A felicidade sempre foi uma ideia e uma prática complexas. Sua complexidade remete a uma
instabilidade inevitável. Em nossos dias, as pessoas falam muito da felicidade porque a desejam.
E se a desejam é porque, de algum modo, podemos dizer que sonham com ela. Mas não podem
pegá-la, comprá-la, obtê-la simplesmente e justamente porque ela não é uma coisa. Por isso, a ideia
de felicidade não combina com a ideia de mercadoria. Como ideia, a felicidade é aberta e produz
aberturas. Ela não cabe nas coisas, nem nas mais ricas, nem nas mais bonitas. Porque quando a
felicidade está, ela é como a morte, as coisas, assim como a vida, já não estão.
Há, no entanto, coisas que nos lembram ou nos iludem da ideia de felicidade, mas sempre o fazem
como um ideal ou um simulacro. Ninguém pode ser feliz plenamente, mas sempre pode buscar ser feliz
em uma medida muito abstrata que, no entanto, nos conecta à outras utopias. Não é sem sabedoria que,
em vez de pensarmos em uma única felicidade, começamos há muito tempo a pensar em felicidades no
plural. Se não se pode ser feliz no todo, que se seja em lugares, em setores da vida. Que se realize a
felicidade relativa, contra uma felicidade absoluta. Abaixo os absolutos, diz todo pensamento razoável .
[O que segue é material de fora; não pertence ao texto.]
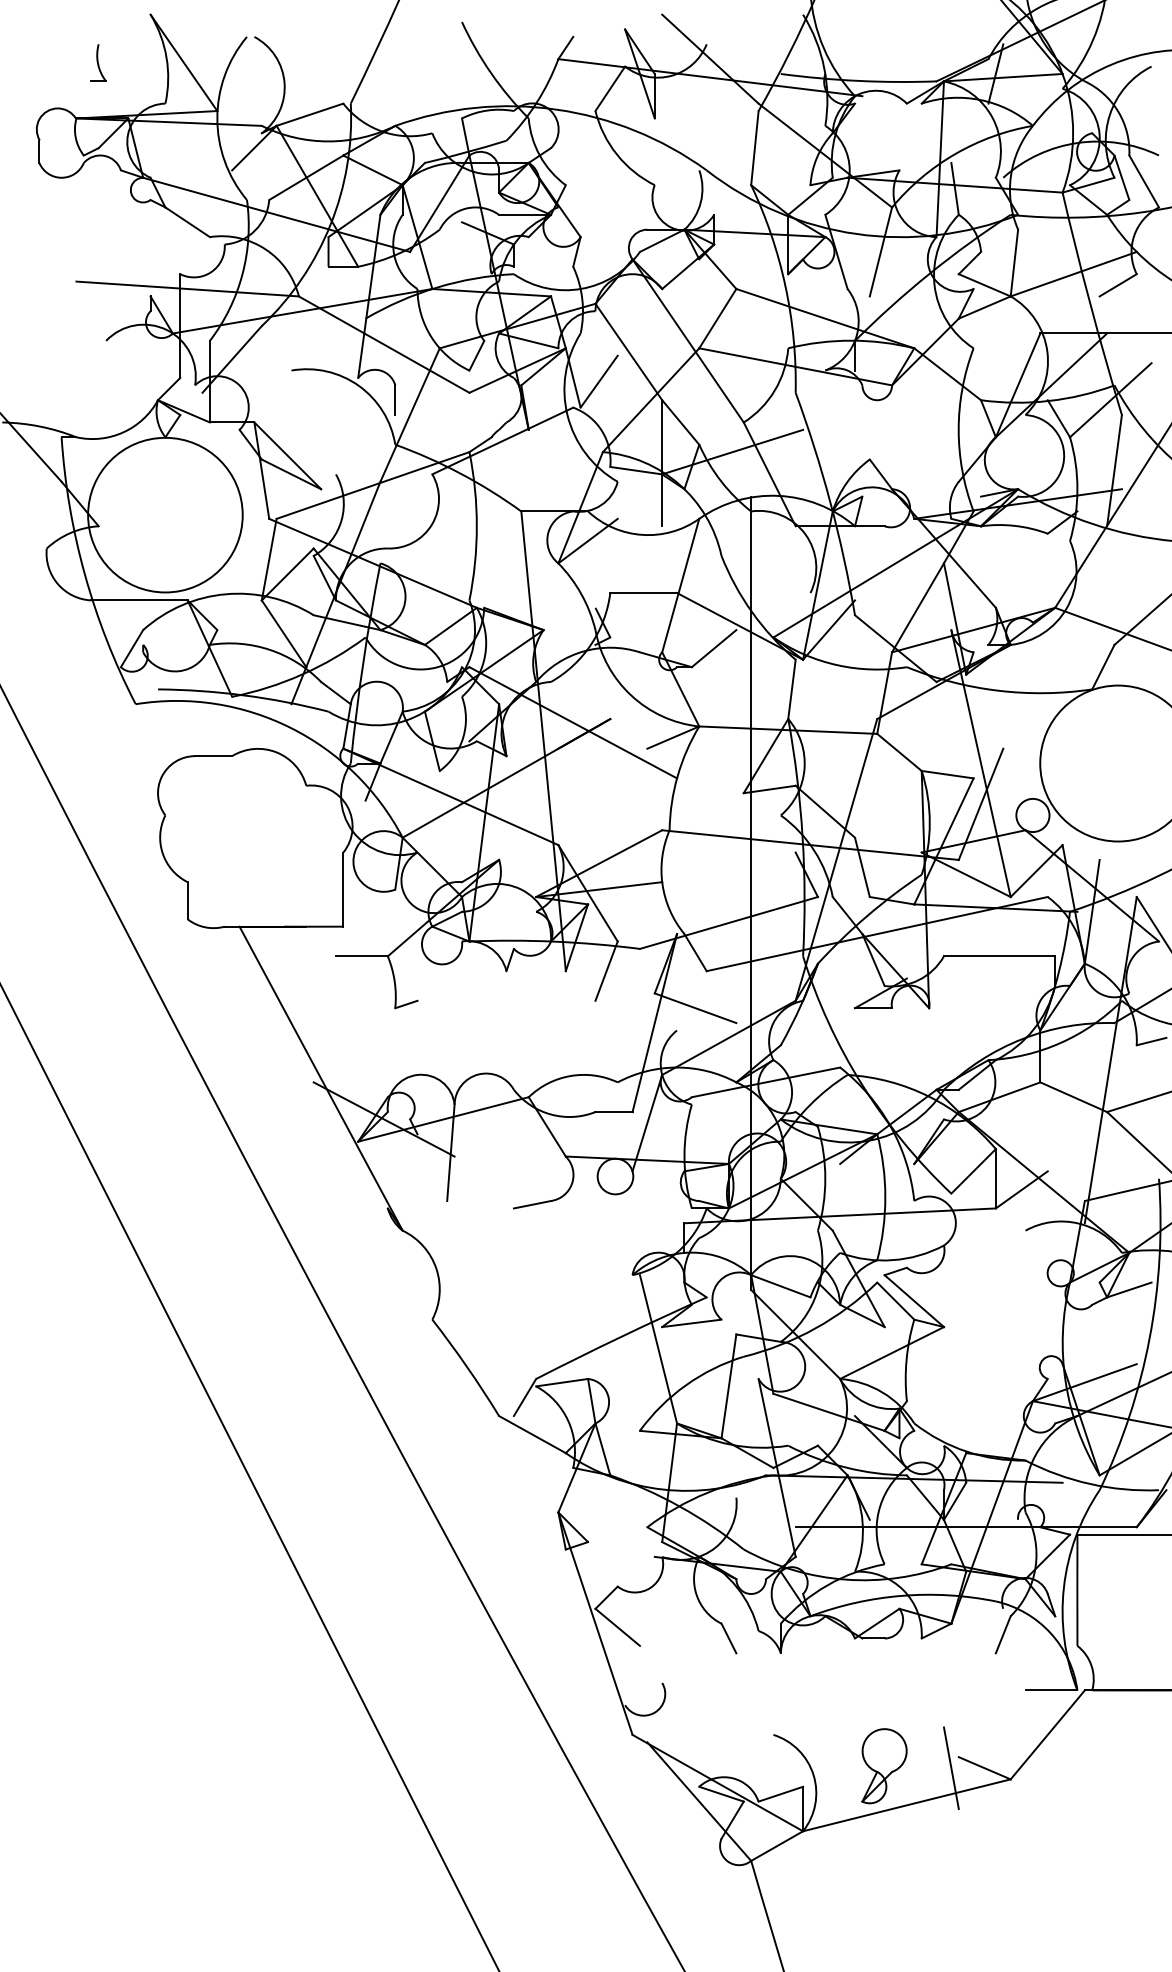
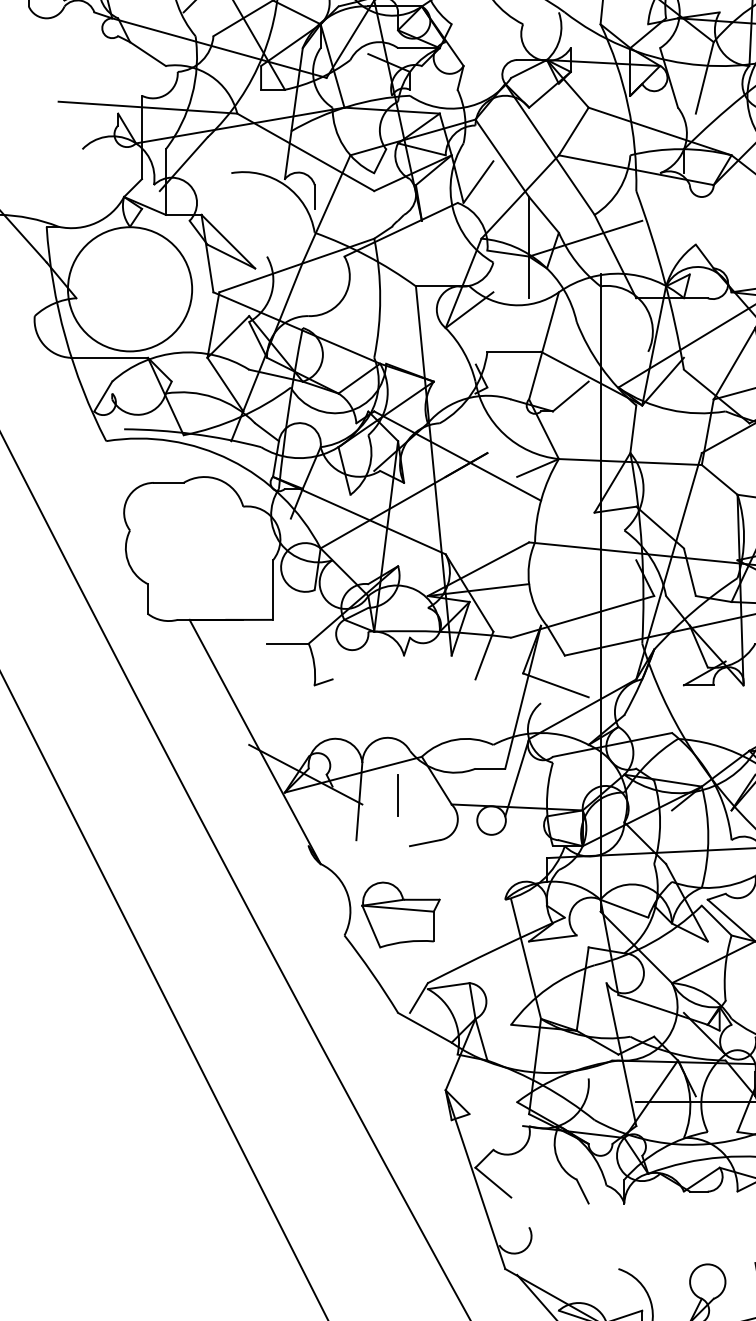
line: (499, 1145) -> (398, 795), added
part: (502, 1294) -> (400, 915), added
Felicidades mil é o que desejamos àqueles que amamos. É um voto, apenas, um voto de fé que
em tudo se confunde com a postura ética de quem deseja o bem ao outro. Felicidade, lembremos os
filósofos antigos, era o sumo bem, o bem maior, o Bem com letra maiúscula. Uma coisa para inspirar,
para fazer suportar as dores e sofrimentos da vida comum. [...].